Now I’m not arguing that the risks associated with anthropogenic global warming are small. On that matter, I’m agnostic. I do think it’s appropriate, though, to ask whether our climate policymakers and the members of our media elite are beset by the same social forces that influence the masses. Their lack of concern about the climate emails suggests that they may be. Consider, for example, Climate Czar Browner’s response to questions about the emails:
There has been for a very long time a very small group of people who continue to say this isn’t a real problem, that we don’t need to do anything.
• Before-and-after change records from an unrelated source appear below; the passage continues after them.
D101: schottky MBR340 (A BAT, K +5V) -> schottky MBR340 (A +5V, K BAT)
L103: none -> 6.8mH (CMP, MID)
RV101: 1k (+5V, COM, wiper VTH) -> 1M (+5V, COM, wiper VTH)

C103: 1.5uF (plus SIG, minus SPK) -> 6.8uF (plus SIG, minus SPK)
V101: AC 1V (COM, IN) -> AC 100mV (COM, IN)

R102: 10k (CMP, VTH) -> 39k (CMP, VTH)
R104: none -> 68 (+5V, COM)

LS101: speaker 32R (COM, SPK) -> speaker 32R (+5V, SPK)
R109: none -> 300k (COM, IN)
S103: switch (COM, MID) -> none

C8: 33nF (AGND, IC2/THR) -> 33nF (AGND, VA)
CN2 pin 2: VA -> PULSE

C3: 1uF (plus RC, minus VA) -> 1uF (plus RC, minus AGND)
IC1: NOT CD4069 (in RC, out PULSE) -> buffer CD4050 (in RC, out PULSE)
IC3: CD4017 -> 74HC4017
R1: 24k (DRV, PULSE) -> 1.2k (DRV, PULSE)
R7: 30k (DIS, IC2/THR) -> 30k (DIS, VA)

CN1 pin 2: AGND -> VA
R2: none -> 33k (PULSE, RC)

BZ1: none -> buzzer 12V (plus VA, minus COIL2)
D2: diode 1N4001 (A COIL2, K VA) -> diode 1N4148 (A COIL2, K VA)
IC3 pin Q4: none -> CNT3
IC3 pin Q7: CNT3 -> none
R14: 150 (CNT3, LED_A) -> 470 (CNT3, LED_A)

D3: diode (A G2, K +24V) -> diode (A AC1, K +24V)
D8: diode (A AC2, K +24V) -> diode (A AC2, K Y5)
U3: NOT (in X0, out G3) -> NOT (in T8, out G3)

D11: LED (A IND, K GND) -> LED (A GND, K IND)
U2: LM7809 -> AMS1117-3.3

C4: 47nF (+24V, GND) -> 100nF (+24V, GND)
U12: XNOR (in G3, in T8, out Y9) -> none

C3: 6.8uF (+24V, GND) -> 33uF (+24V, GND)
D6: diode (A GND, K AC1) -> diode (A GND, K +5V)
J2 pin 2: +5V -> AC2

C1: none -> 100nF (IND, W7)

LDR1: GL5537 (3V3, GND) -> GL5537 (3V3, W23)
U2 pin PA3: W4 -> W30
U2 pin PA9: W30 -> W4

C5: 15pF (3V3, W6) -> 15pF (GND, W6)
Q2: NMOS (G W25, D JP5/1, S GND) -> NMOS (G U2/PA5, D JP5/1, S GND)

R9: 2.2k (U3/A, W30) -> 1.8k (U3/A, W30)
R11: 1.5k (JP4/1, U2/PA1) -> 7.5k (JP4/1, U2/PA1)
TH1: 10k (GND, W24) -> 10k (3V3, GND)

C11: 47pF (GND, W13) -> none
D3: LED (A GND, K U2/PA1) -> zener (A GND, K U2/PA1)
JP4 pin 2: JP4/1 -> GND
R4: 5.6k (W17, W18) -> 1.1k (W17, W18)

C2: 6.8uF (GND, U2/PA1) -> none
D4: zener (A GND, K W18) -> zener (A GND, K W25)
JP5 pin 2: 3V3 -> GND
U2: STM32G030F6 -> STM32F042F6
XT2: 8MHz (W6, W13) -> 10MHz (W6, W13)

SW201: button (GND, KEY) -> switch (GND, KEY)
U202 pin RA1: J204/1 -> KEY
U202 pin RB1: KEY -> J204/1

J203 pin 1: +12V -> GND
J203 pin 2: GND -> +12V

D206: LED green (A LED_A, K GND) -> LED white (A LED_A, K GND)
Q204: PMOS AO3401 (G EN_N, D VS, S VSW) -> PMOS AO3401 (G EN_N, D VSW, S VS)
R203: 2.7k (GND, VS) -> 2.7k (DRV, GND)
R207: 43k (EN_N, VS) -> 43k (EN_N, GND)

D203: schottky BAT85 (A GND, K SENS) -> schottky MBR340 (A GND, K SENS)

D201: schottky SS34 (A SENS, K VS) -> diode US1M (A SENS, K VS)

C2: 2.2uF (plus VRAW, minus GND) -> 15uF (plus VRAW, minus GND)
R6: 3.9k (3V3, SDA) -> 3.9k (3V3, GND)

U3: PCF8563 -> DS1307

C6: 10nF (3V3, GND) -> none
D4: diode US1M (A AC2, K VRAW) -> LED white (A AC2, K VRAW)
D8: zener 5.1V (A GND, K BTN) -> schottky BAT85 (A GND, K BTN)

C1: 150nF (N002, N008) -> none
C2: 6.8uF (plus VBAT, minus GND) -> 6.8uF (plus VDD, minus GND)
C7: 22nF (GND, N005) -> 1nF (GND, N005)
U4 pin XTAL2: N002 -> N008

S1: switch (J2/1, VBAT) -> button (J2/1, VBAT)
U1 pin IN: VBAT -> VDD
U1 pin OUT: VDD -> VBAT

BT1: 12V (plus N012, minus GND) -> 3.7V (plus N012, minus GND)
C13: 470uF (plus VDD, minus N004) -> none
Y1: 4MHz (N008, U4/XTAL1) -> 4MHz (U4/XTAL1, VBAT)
On the other hand, we have 2,500 of the word’s foremost scientists who are in absolute agreement that this is a real problem and that we need to do something and we need to do something as soon as possible. What am I going to do, side with the couple of naysayers out there or the 2,500 scientists? I’m sticking with the 2,500 scientists.
Of course, many of the 2,500 scientists “who are in absolute agreement” are Betties, Carls, Deborahs, Edwards, etc. who have formed their beliefs, at least in part, on the basis of evidence presented by a tainted Alan. And the Carol Browners and Lisa Jacksons of the world are certainly worried about preserving their reputations (not to mention, their jobs)! And they and their fellow policymakers have left their nests of like-minded folks in Washington, Geneva, etc. and convened to form an even larger community of like-minded folks in Copenhagen. Informational cascades, reputational cascades, and group polarization — oh my!